Wrestling taking its toll:
"Mick Foley was probably one of the biggest abusers of not taking care of his body. Raising the bar, falling 50 feet through tables and doing all these things, but when you’re 35-years-old, your body has some resiliency to it. When you get to be 45, 50, it takes you two hours to get out of bed. We call it the bump card. Your body only has so many bumps in it. I was never a high-flier. I was 340 pounds. I was falling seven feet. You knock me off my feet. I’m seven feet tall. That’s my drop, seven feet with 340 pounds of weight going down. That’s equivalent of getting rear ended at 30 miles an hour in a car. You do that 12 times a night, 300 days a year, 10 years in a row. [Recently] I got up. Gees, it took me an hour to get out of bed. Just to pick your head up off the pillow, it’s miserable.

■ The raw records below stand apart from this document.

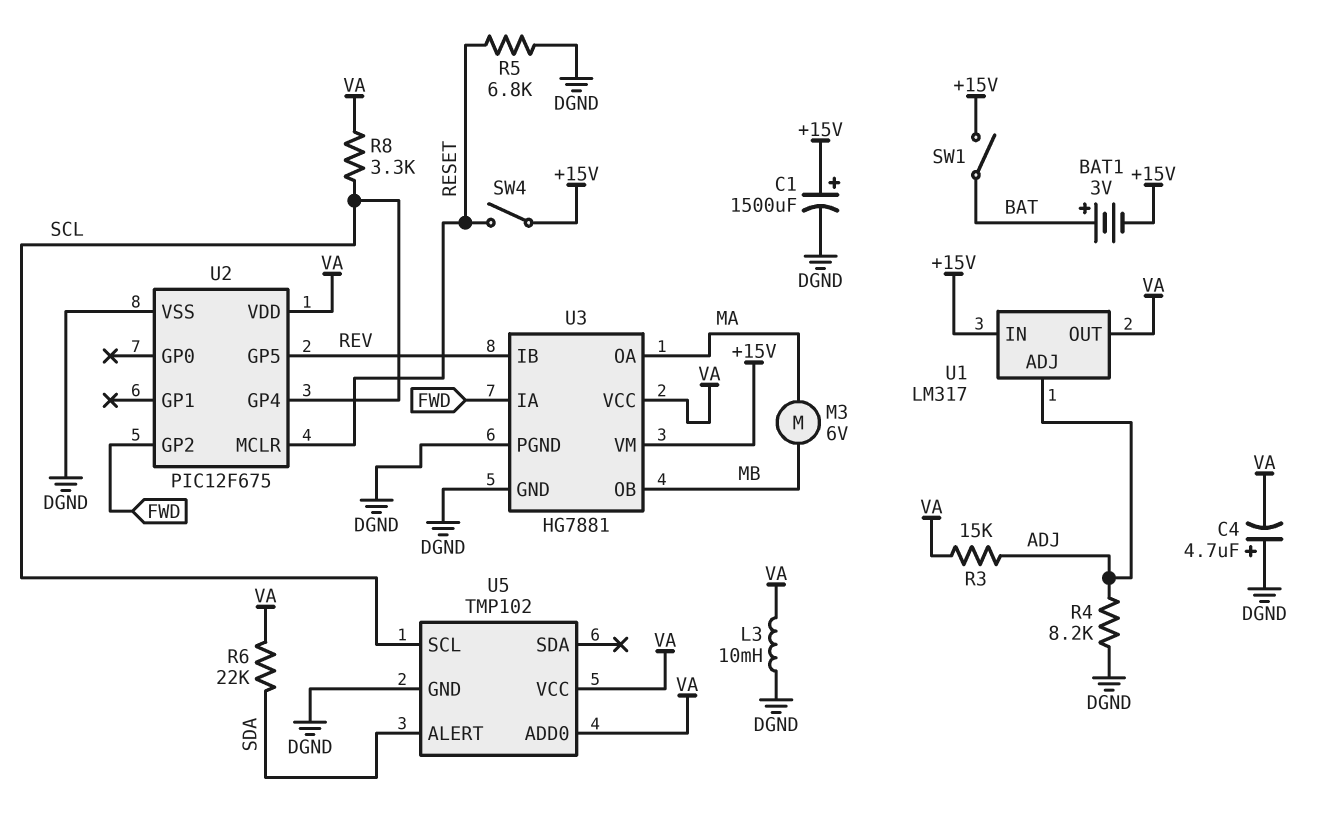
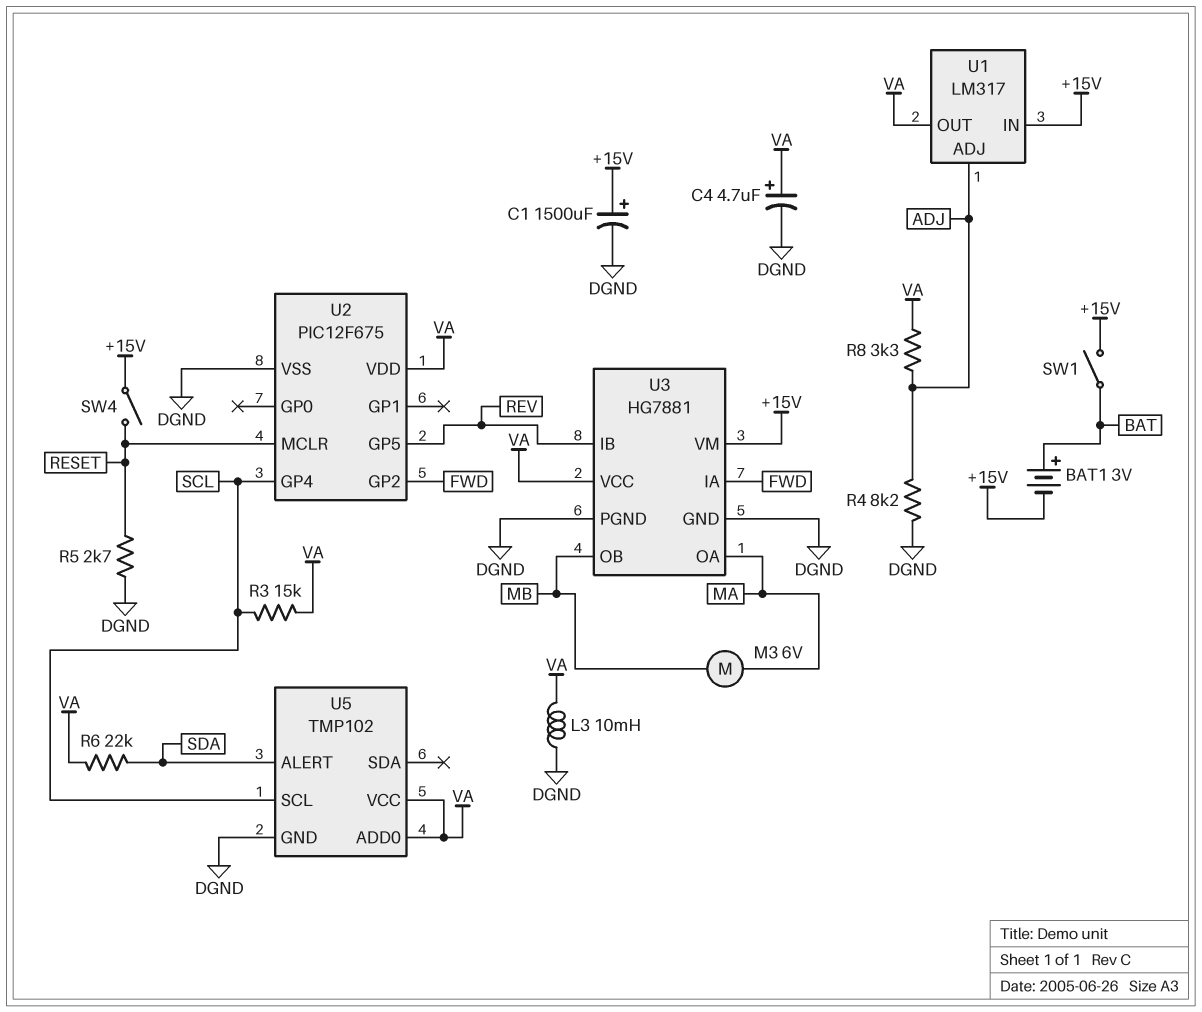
C4: 4.7uF (plus DGND, minus VA) -> 4.7uF (plus VA, minus DGND)
R3: 15k (ADJ, VA) -> 15k (SCL, VA)
R5: 6.8k (DGND, RESET) -> 2.7k (DGND, RESET)
R8: 3.3k (SCL, VA) -> 3.3k (ADJ, VA)

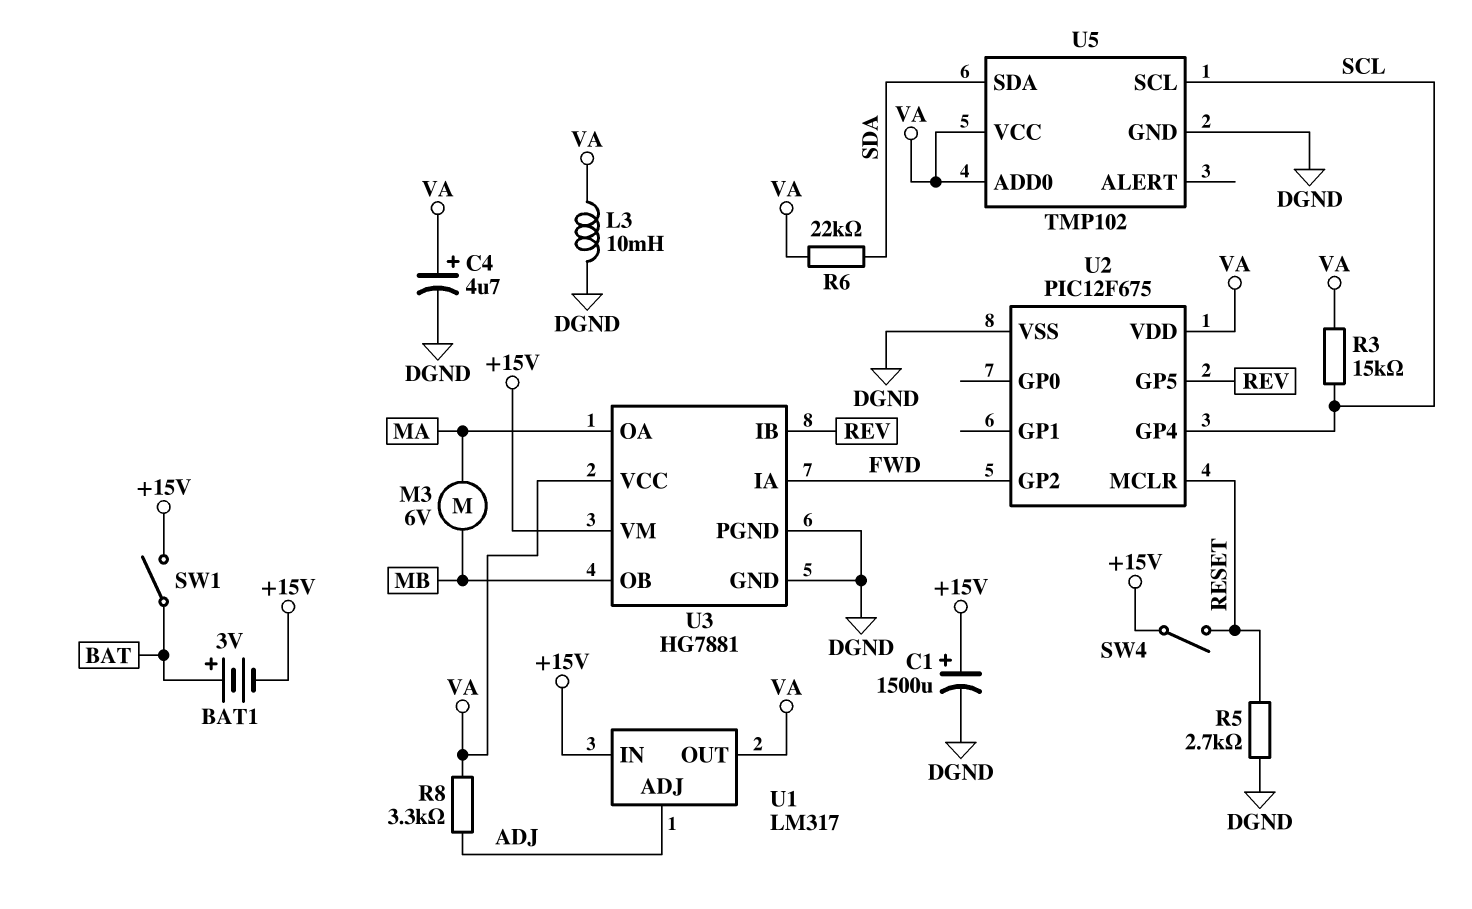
R4: 8.2k (ADJ, DGND) -> none
U5 pin ALERT: SDA -> none
U5 pin SDA: none -> SDA

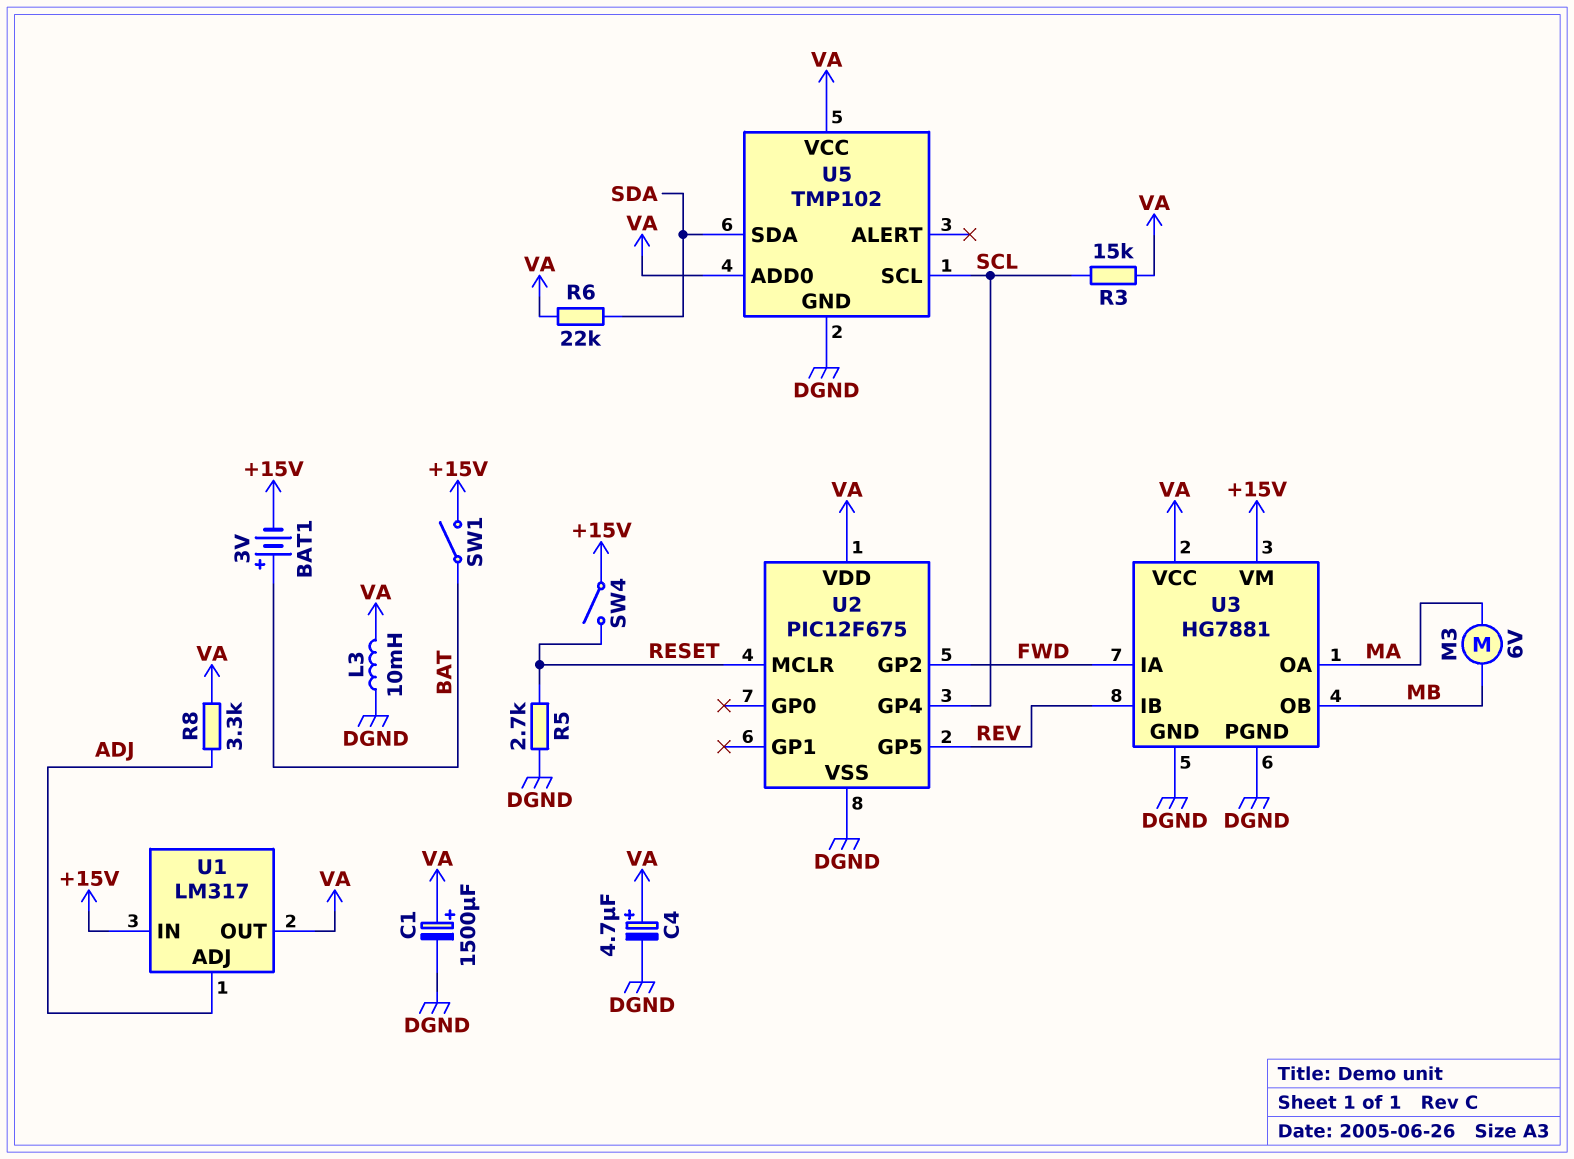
C1: 1500uF (plus +15V, minus DGND) -> 1500uF (plus VA, minus DGND)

It’s a slow process to get moving everyday."
“I was traveling so I didn’t get a chance to see [WWE] Money in the Bank, but I was reading the feed on Twitter. Guys getting busted open. Guys doing crazy things. You read some of the comments about it saying fearless,’ and that’s all great, and that’s part of what makes WWE what it is...You have guys go out there and give their bodies and give their souls for the good of the company and for the fanbase... Rey Mysterio was a high-flier all those years, and I think now he’s two or three knee surgeries behind me. I think he’s had about nine knee surgeries. He’s a guy about half my size, and we’re sitting at WrestleMania [30] talking, and when we both get up, it’s like two 70-year-old women getting up. His style was incredible, but at the same time he’s paid dearly for it."